One of my pet peeves regarding street trees is the ridiculously high standards the city demands before planting trees. It has never planted trees along Albert (through the Flats) or City Centre Avenue or some other places the community has continually asked for, because “those sites are only temporary, and will be redeveloped [someday] so trees would be a waste of money”. We’ve been asking since 1982; most city trees would have grown, matured, and died of old age before any such redevelopment occurs. Better a lifetime in a barren city than plant one more tree.
As for the Flats, what a fiasco. The city road department was ruling the roost when the Flats agreement was signed with the NCC, and the roads folks wanted sidewalks adjacent the curb to be snow-clearable by road equipment, so — no curbside trees permitted. The NCC fought for tree lined streets. The City refused. Shortly after signing the Flats agreement, the city changed it policy to permit side boulevard trees. Everywhere — except the Flats. There, the NCC is still stuck with the outdated policy. When the City decided to have CDP’s or update old CDP’s all along the new LRT line, they decided in their wisdom that they would not reopen the Flats one. I pointed out we were condemning the entire Flats to a substandard urban environment due to the ill-founded tree policy. The CDP stays closed, the City isn’t interested in the NCC project lookin’ good.
On Booth Street a few years back, the City chopped down a dozen front yard trees (to replace water lines) planted as part of the neighborhood improvement program in 1982. They refused to replant them, claiming that there wasn’t enough room for a 20′ diameter ground space around the tree trunk and therefore insufficient room for them to thrive. Only in Ottawa.

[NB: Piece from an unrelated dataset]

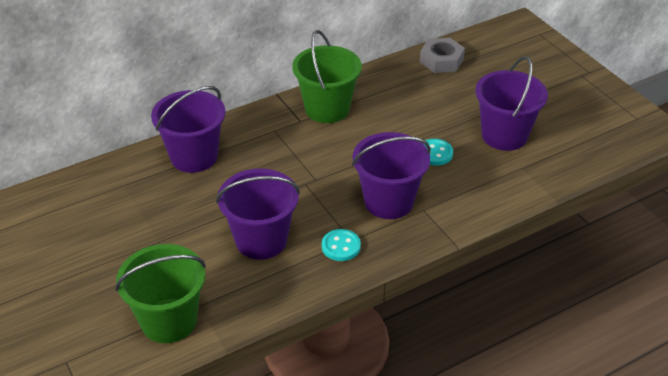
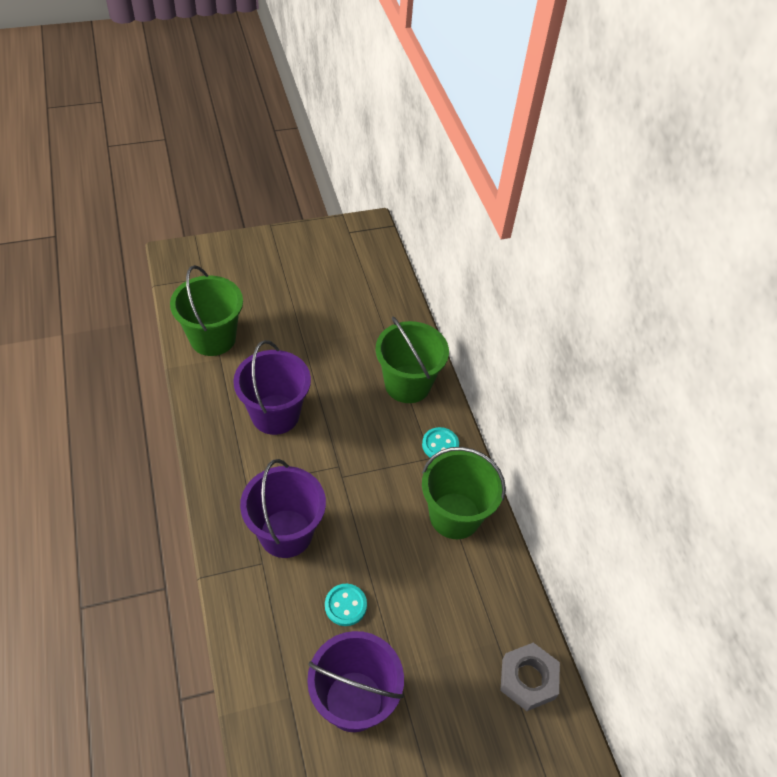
camera: 100 degrees right, 10 degrees up
(194, 157) = (407, 384): purple bucket -> green bucket
(341, 246) = (241, 474): turquoise button -> turquoise button (440, 445)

My thanks to Dr Firestone for letting me post his slides, and for his speech at the recent AGM of the Dalhousie Community Assoc.
Here’s a thought: what would happen if trees just suddenly started to grow on Booth between Albert and the War Museum? The fields on the west side have been left to go fallow. If a citizen just “helped” some trees to grow there, how many years would it take for the City or the NCC to chop them down?
I, and others, have planted trees from time to time on city property. They eventually get cleared right out. The city may be slow at planting trees but is proficient at clear cutting them.
The NCC allows many of the greenspaces along the Ottawa River Parkway to go fallow, but this hasn’t resulted in any new trees growing. That’s because every autumn they dutifully send out the lawn mowers to cut down the year’s growth, so trees never get a chance. Indeed, the same thing had to have occurred on Lebreton Flats for the last 40 years since that place always looked fallow yet it hasn’t reforested itself.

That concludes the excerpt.